Antivirals interacting with hepatitis B virus core protein and core mutations may misdirect capsid assembly in a similar fashion.

Recently, heteroarylpyrimidines (HAP) have been identified as potent inhibitors of capsid maturation. Here we discuss the HAP mode of action comparing the aggregation phenotype of wild-type and mutant core proteins with the respective phenotype imposed by HAP or other agents interacting with core protein. Pertinent tests include core fusion protein-mediated transactivation in a two-hybrid system and capsid formation. The finding that transactivation appeared to be unaffected by HAP, or by mutations preventing assembly, is surprising and raises the question for the structure of the interacting hybrid core proteins: Are they monomers, dimers or even oligomers?
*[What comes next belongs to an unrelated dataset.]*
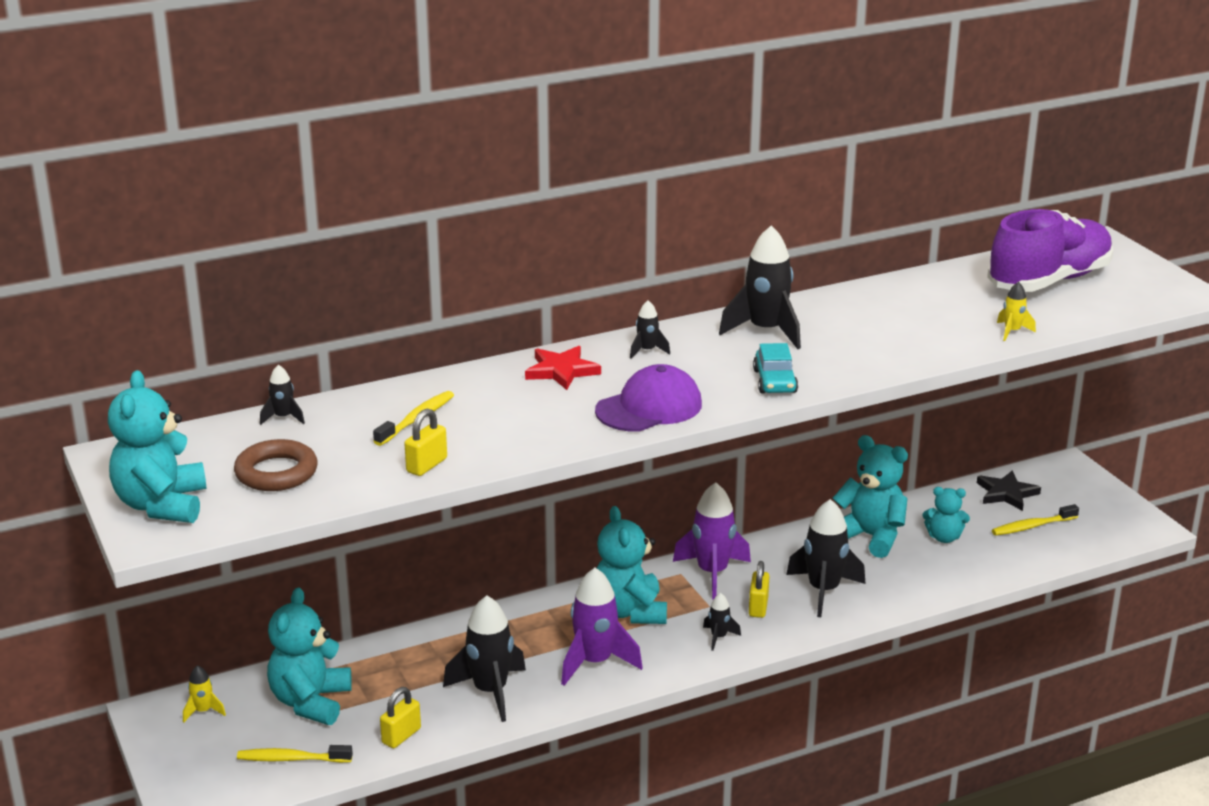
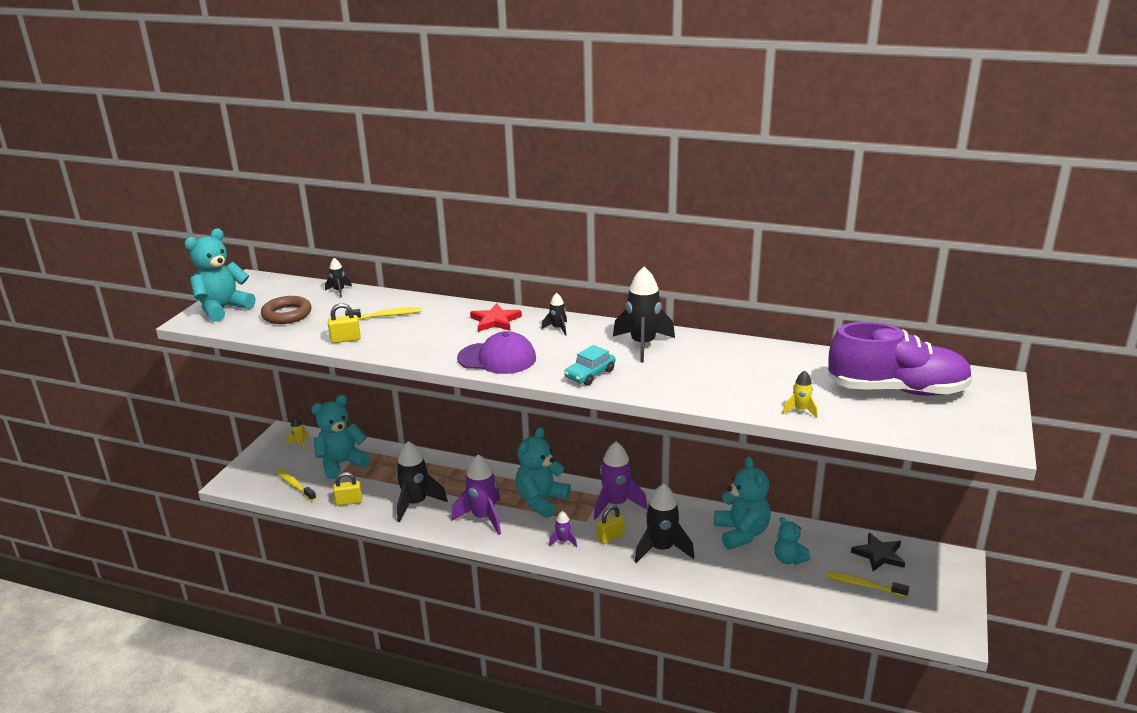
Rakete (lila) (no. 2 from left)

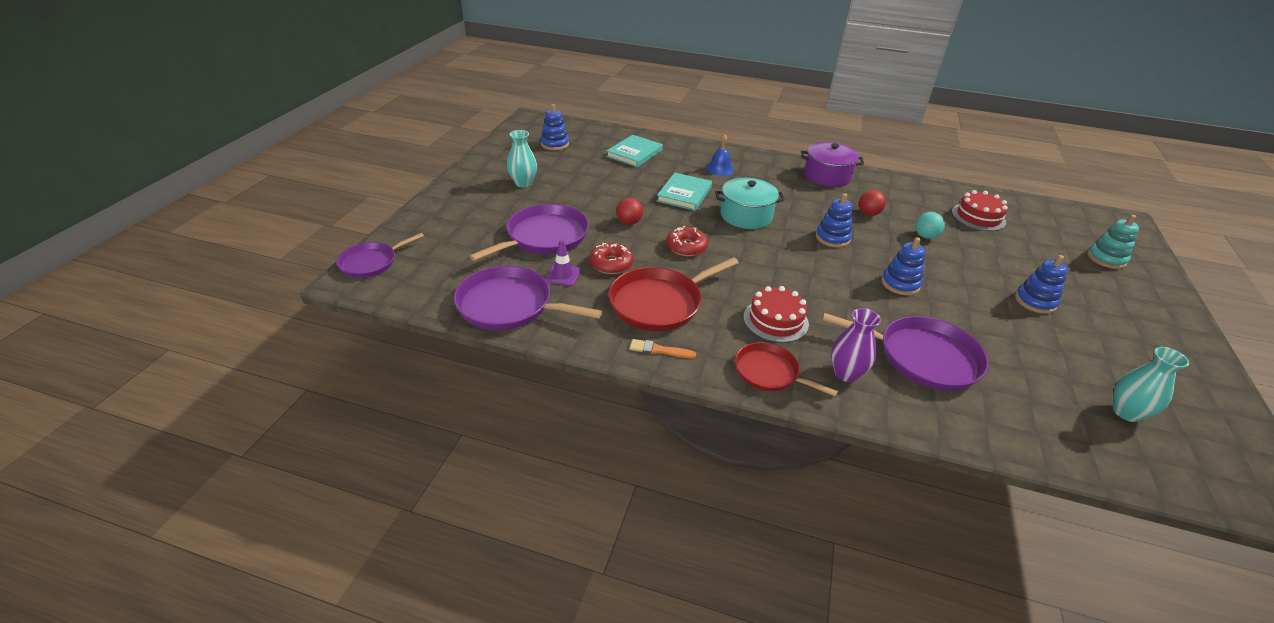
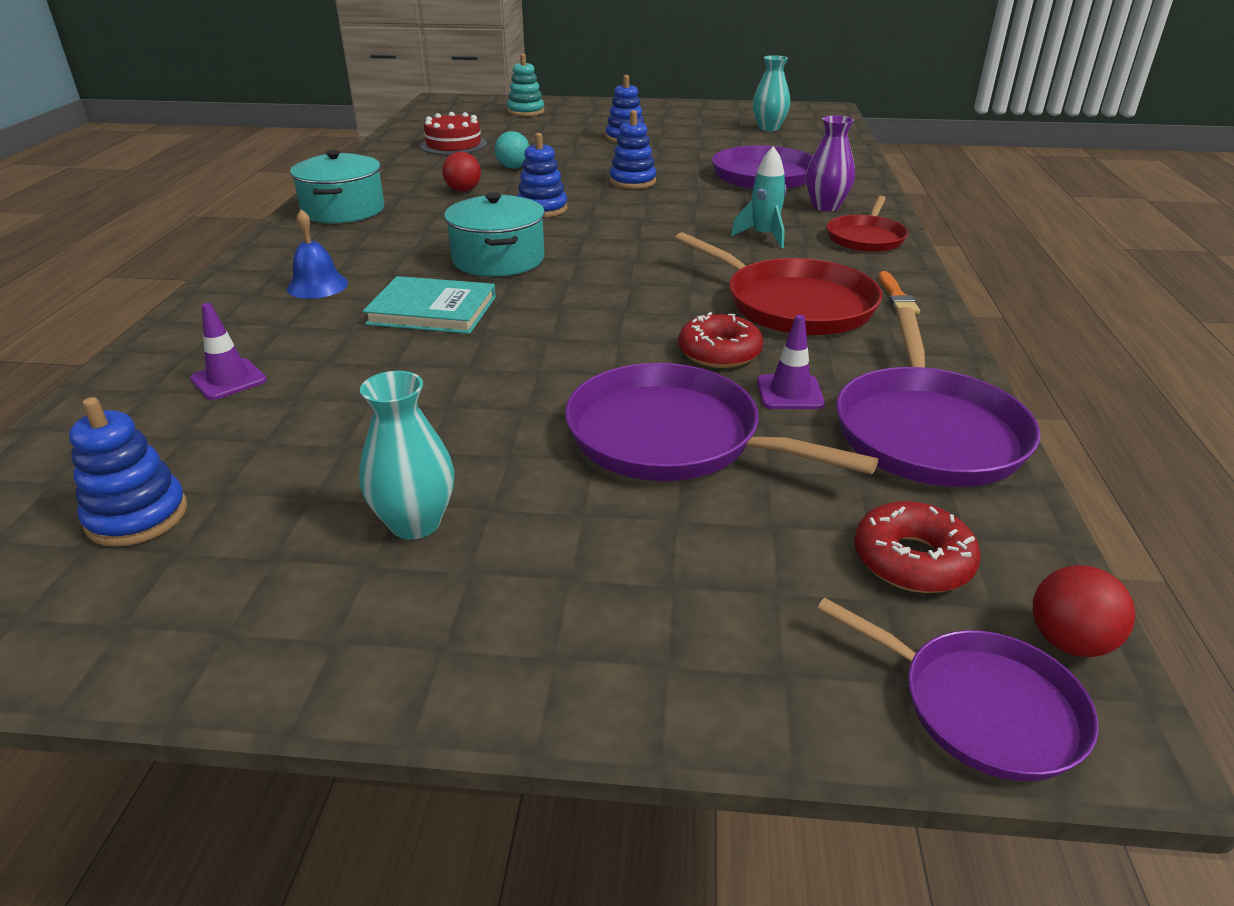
Leitkegel (lila) (no. 1 from left); Kochtopf (türkis) (no. 1 from left); Rakete (türkis); Donut (rot) (no. 2 from left); Ball (rot) (no. 2 from left)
A direct activity of core fusion monomers is not excluded but considered to be highly unlikely due to rapid homodimerisation. A role of core fusion dimers in transactivation would indicate distinct interactions with a differential sensitivity to HAP. Regarding significance of data gained in two-hybrid systems, caution is necessary, since the site of transactivation is the nucleus, whereas the real site of the core protein interactions during replication is the cytoplasm. Apparently, HAP leave the monomer-monomer interface of HBV core protein unaffected but prevent capsid maturation by interacting with a region known to be crucial for dimer multimerisation and formation of stable capsids. It is suggested to use antivirals as tools for the elucidation of early steps in genome replication and capsid assembly. A frame for this could be the hypothesis that the virus uses soluble core protein, namely intracellular maturation intermediates of HbeAg for a core targeted self-restriction of replication.